Deep clustering

We clustered the metagenomic predicted genes using the cascaded-clustering workflow of the MMseqs2 software [1] (–cov-mode 2 -c 0.8 –min-seq-id 0.3). We discarded from downstream analyses the singletons and clusters with a size below a threshold identified after applying a broken-stick model (Figure 2). Next, the cascaded clustering created 32,465,074 gene clusters (Table 1).



Table 1. Cascaded clustering results.

Initial genes Redundancy step Cluster step 0 Cluster step 1 Cluster step 2 Cluster step 3
322,248,552 137,568,876 67,369,644 42,891,295 35,267,181 32,465,074



We used a broken-stick model approach to identify the size of the cluster to keep

img/MG_cluster_size_threshold.png Figure 1. Cluster size distribution. The red line indicates the “breaking point” of the distribution, which corresponds to clusters of ~10 ORFs.

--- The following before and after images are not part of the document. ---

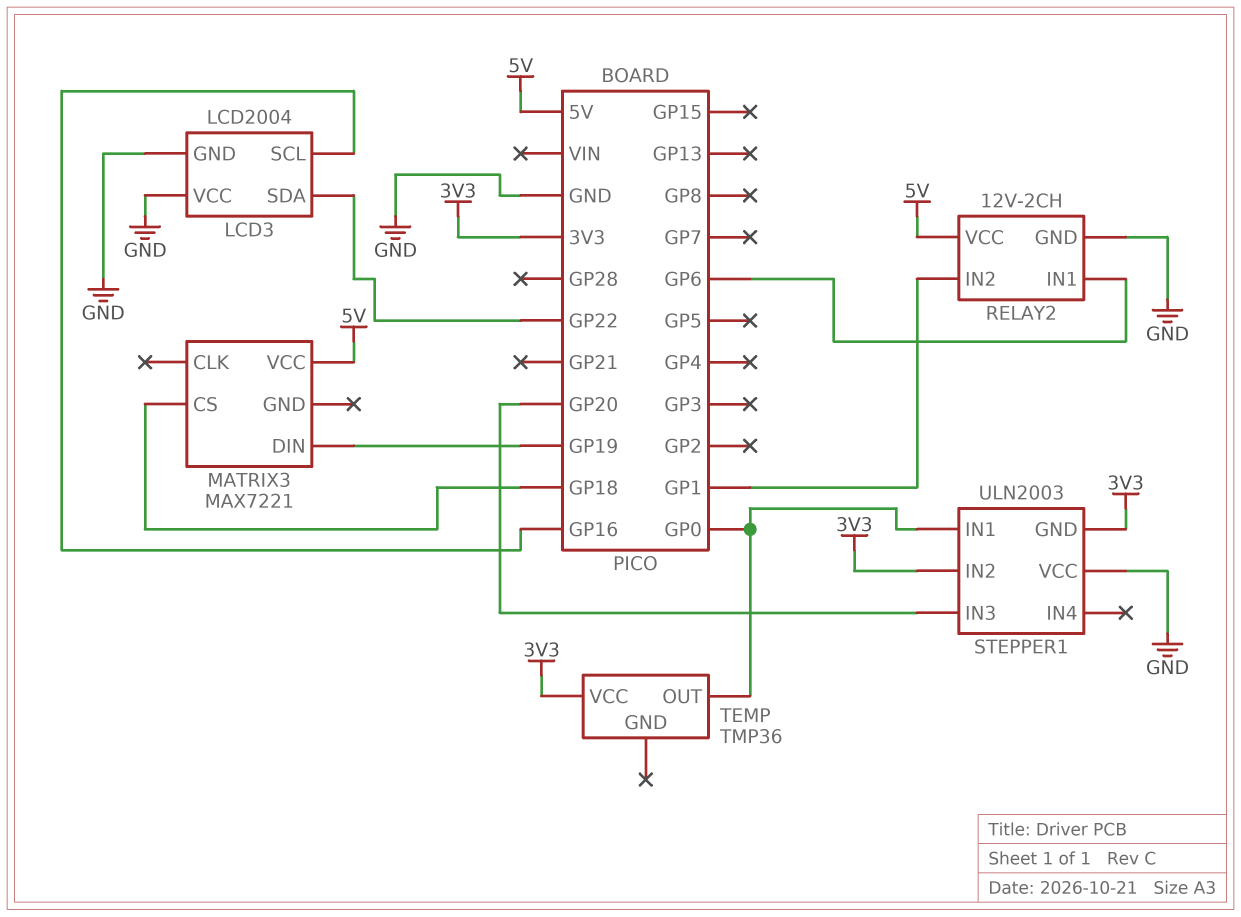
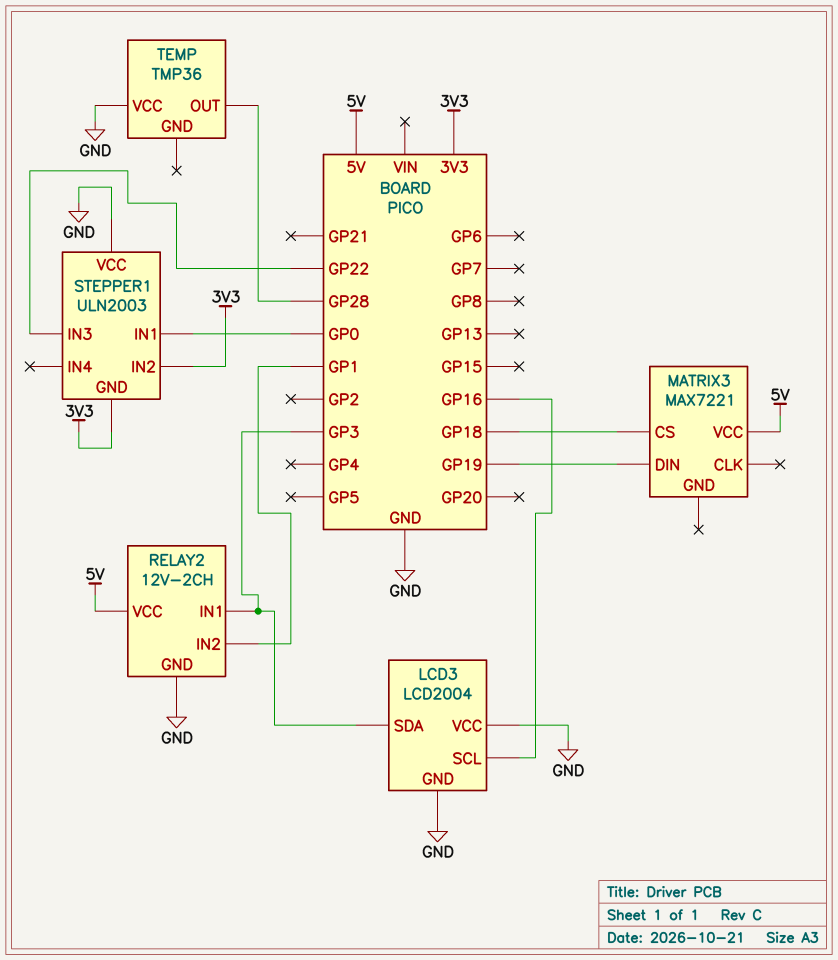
LCD3 pin SDA: GP22 -> GP3
RELAY2 pin IN1: GP6 -> GP3
STEPPER1 pin IN3: GP20 -> GP22
TEMP pin OUT: GP0 -> GP28
TEMP pin VCC: 3V3 -> GND

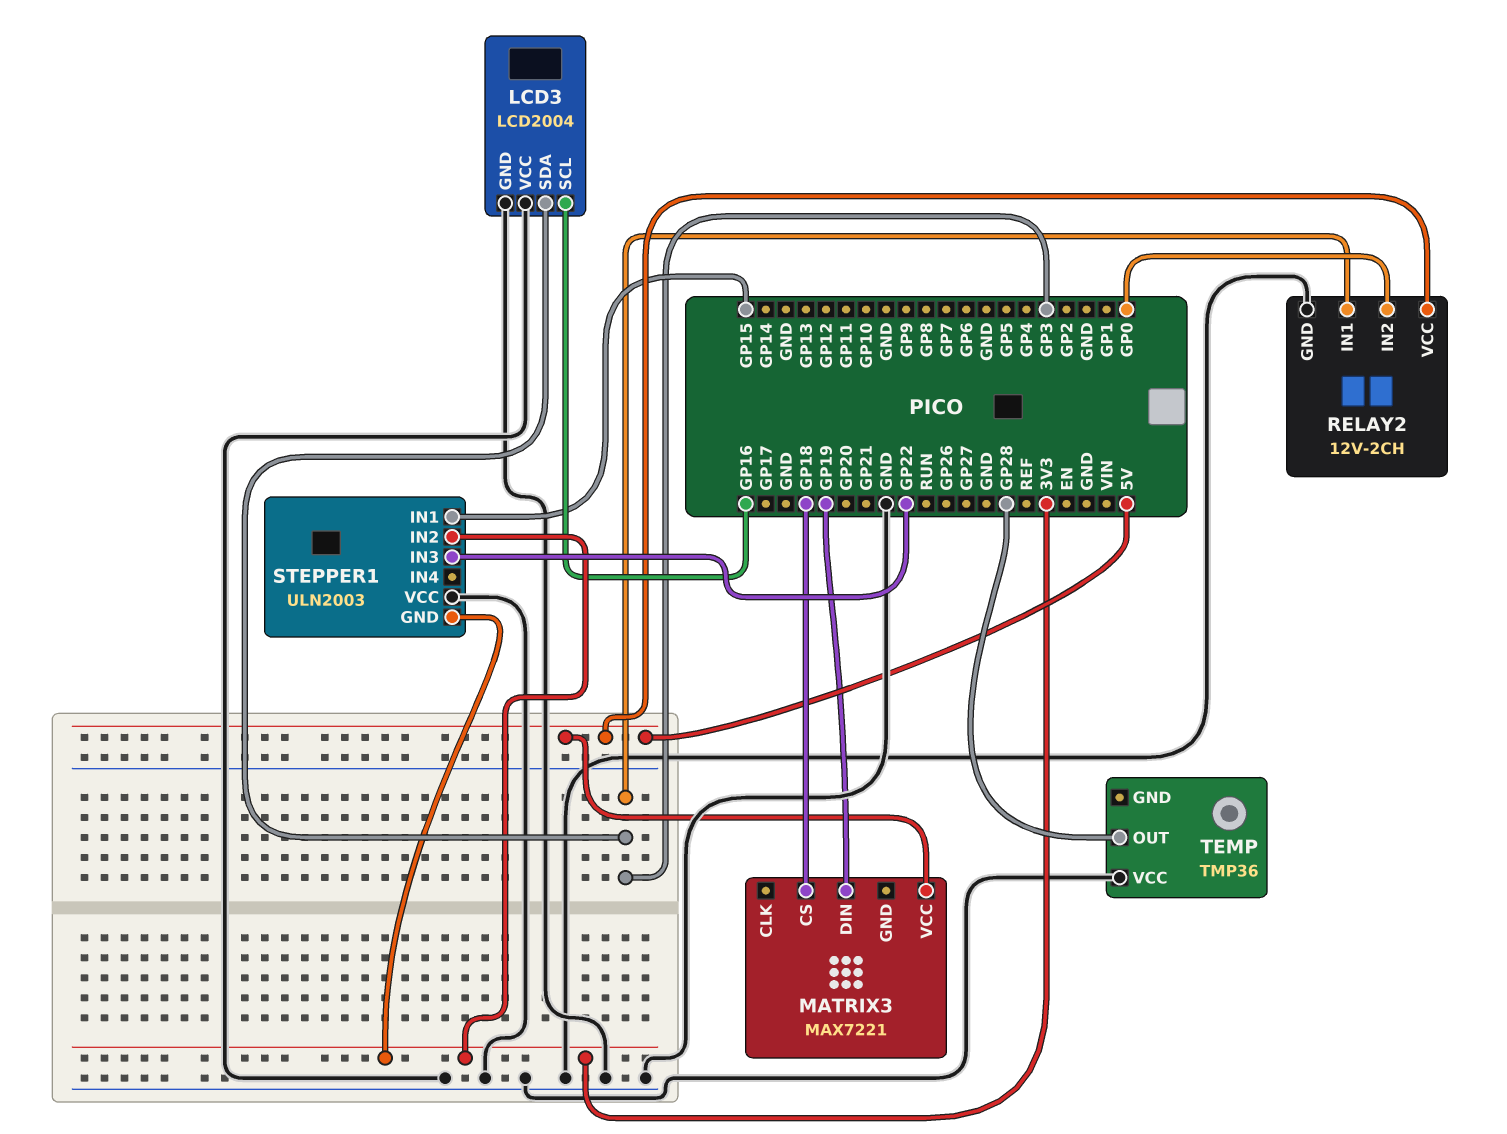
RELAY2 pin IN2: GP1 -> GP0
STEPPER1 pin IN1: GP0 -> GP15

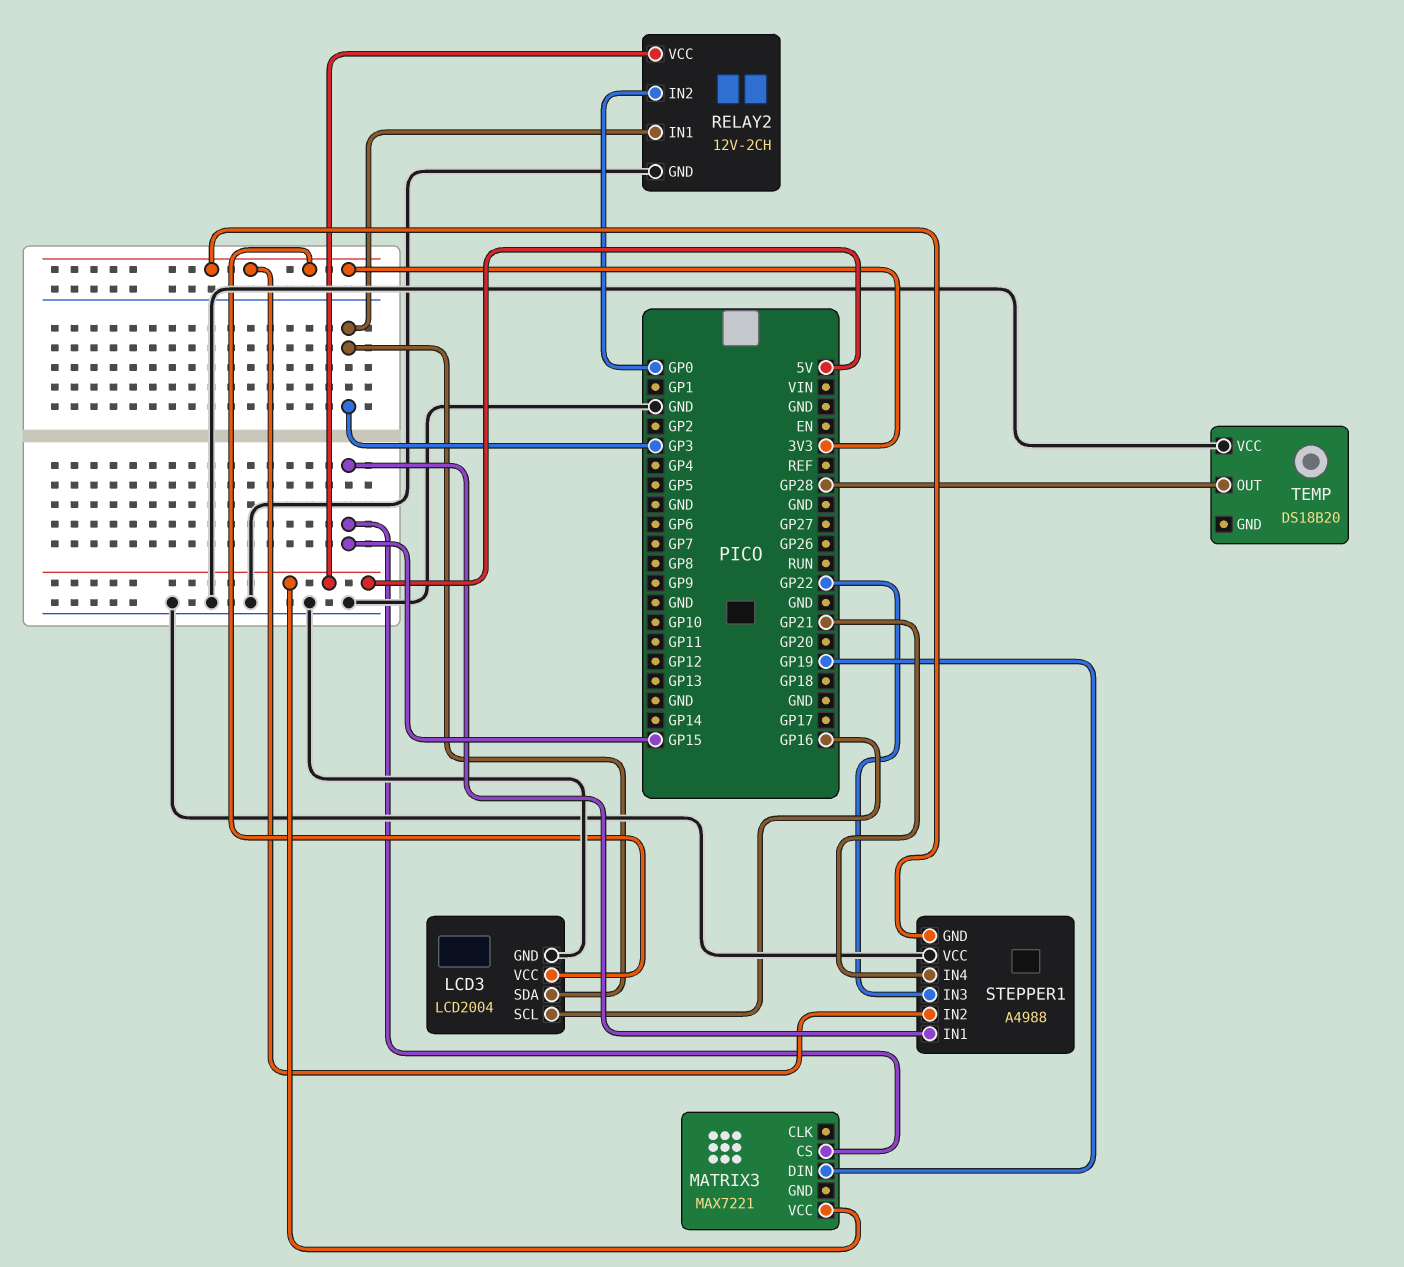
LCD3 pin VCC: GND -> 3V3
MATRIX3 pin CS: GP18 -> GP15
STEPPER1: ULN2003 -> A4988
STEPPER1 pin IN4: none -> GP21
TEMP: TMP36 -> DS18B20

For the downstream processing, we kept 3,003,897 gene clusters (83% of the original genes) after filtering out any gene cluster that contained less than 10 genes removing 9,549,853 clusters and 19,911,324 singletons.



Table 2. Cascaded clustering results after parsing.

  Total Clusters ≥ 10 ORFs Clusters 1< ORFs < 10 Singletons
Clusters 32,465,074 3,003,897 9,549,853 19,911,324
ORFs 322,248,552 268,467,763 33,869,465 19,911,324


MG_mmseqs_clustering_res.png Figure 1. Clustering results: (a) Percentage of clusters in the different sets and (b) percentage of ORFs in the different cluster sets.



The input for the script clustering.sh is the multi-fasta file containing the predicted ORFs (amino acids). The sequences are clustered down to 30% sequence similarity and the results are parsed by the scripts clustering_res.sh and cluster_info.sh. From the parsing we obtain a sequence database of the clusters, tables containing information about the cluster representative, the size and the cluster members and we identified the set of clusters with more than 10 ORFs, those with less and the set of singletons.
An example of the script usage can be found here:

“clustering.sh” (script calling the cascaded clustering program of MMSeqs2):

    input: “data/gene_prediction/TARA_OSD_GOS_malaspina_hmpI-II.fasta.gz”
    output: “data/mmseqs_clustering/marine_hmp_db/marine_hmp_db_03112017” & “/data/mmseqs_clustering/marine_hmp_db/marine_hmp_db_03112017_clu”

“clustering_res.sh” & “clustering_info.sh”:

    input: The output DBs from “clustering.sh” and the orfs fasta file
    output: Files in “/data/mmseqs_clustering/” folder
        marine_hmp_db_03112017_clu.tsv (clusters, long format)
        marine_hmp_db_03112017_clu_wide.tsv (clusters, wide format, first column = representative)
        marine_hmp_db_03112017_clu_size.tsv (clusters representative - size)
        marine_hmp_db_03112017_clu_rep.tsv (clusters representatives)
        marine_hmp_db_03112017_clu_fa (.index) (cluster sequence DB)
        marine_hmp_db_03112017_clu_ge10.tsv (clusters with more than 10 members)
        marine_hmp_db_03112017_singletons.txt (clusters with only one member)
        marine_hmp_db_03112017_clu_info.tsv (info about cluster ID, size, ORFs length)

[1] Finn, R. D., Clements, J., & Eddy, S. R. (2011). HMMER web server: interactive sequence similarity searching. Nucleic Acids Research, 39(Web Server issue), W29–W37.
[2] El-Gebali, S., Mistry, J., Bateman, A., Eddy, S. R., Luciani, A., Potter, S. C., Qureshi, M., Richardson, L. J., Salazar, G. A., Smart, A., Sonnhammer, E. L. L., Hirsh, L., Paladin, L., Piovesan, D., Tosatto, S. C. E., & Finn, R. D. (2019). The Pfam protein families database in 2019. Nucleic Acids Research, 47(D1), D427–D432.